Germán Vargas Lleras, né le 19 février 1962 à Bogota (Cundinamarca) et mort le 8 mai 2026 dans la même ville, est un homme d'État colombien. Il est vice-président de la République de 2014 à 2017.
Germán Vargas Lleras naît en 1962 au sein d'une famille influente : il est le petit-fils du président Carlos Lleras Restrepo, le neveu du député et ambassadeur à Washington Carlos Lleras de La Fuente (es) et le frère du candidat à la mairie de Bogotá Enrique Vargas Lleras.
Il poursuit des études de droit à l'université du Rosaire (Bogota) et à l'université complutense de Madrid.
Germán Vargas Lleras commence sa carrière politique dans les années 1980 avec le Parti libéral en étant proche de Luis Carlos Galán. Il est le secrétaire général du Parti libéral en 1990. Conseiller municipal de Bogotá jusqu'en 1998, il est élu cette année-là sénateur. Il devient l'une des voix les plus critiques des négociations entre le gouvernement d'Andrés Pastrana Arango et la guérilla des FARC.
Le 13 décembre 2002, Vargas Lleras reçoit dans son bureau du Congrès de la République un livre-bombe qui a inexplicablement passé tous les contrôles de sécurité. Lors de l’explosion, il lui inflige des blessures graves.
Il quitte le Parti libéral pour se rapprocher d'Álvaro Uribe, également partisan d'une solution militaire face aux rebelles, qu'il soutient à l'élection présidentielle de 2002. Il rejoint le parti Changement radical en 2003 et en devient le président l'année suivante.
Le 10 octobre 2005 alors qu'il quitte les studio de Caracol Radio, une voiture piégée frappe le véhicule dans lequel il était et fait neuf blessés. Cet attentat est revendiqué par les FARC en 2020.
Après avoir soutenu Uribe à la présidentielle de 2006, il se présente à la présidentielle de 2010 et obtient 10 % des voix.
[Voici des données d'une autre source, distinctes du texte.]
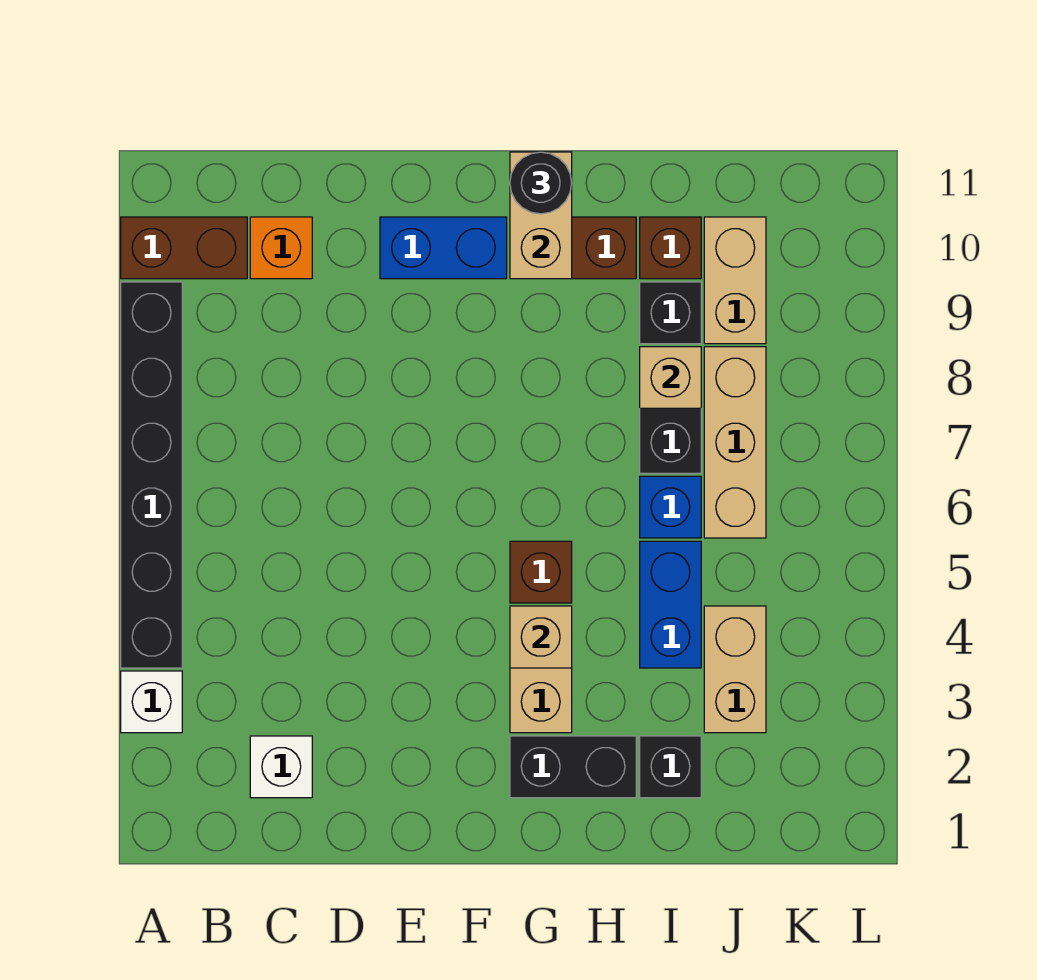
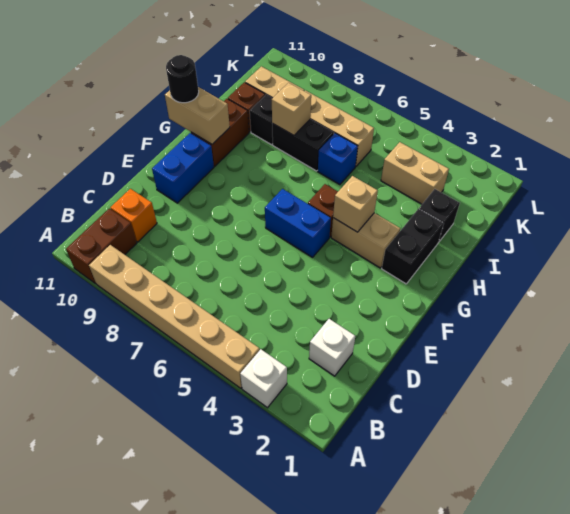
black brick A4:A9 level 1 -> tan brick A4:A9 level 1
blue brick I4:I5 level 1 -> blue brick F5:F6 level 1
En 2010, il entre au gouvernement de Juan Manuel Santos comme ministre de l'Intérieur, puis comme ministre du Logement à partir de 2012. À ce poste, il inaugure un ambitieux programme d’infrastructures et a offert 100 000 maisons gratuites aux catégories sociales les plus vulnérables et se construit l’image d’un exécuteur efficace.
Il accompagne Juan Manuel Santos comme candidat à la vice-présidence de la Colombie lors de l'élection présidentielle de 2014. Ils sont élus au second tour avec 51 % des suffrages.
Le 15 mars 2017, il annonce sa démission de ses fonctions de vice-président qui devient effective le 21 mars, ce qui lui permettra s'il le souhaite de se présenter à l'élection présidentielle colombienne de 2018. Il se présente effectivement pour l'élection présidentielle du 27 mai 2018 en Colombie, représentant la continuité de la présidence de Juan Manuel Santos et opposé essentiellement à Iván Duque, d'une droite plus radicale et partisan d'Álvaro Uribe, et à Gustavo Petro (gauche, ancien guérillero et ancien maire de Bogota). Il est éliminé au premier tour avec 7,28 % des voix.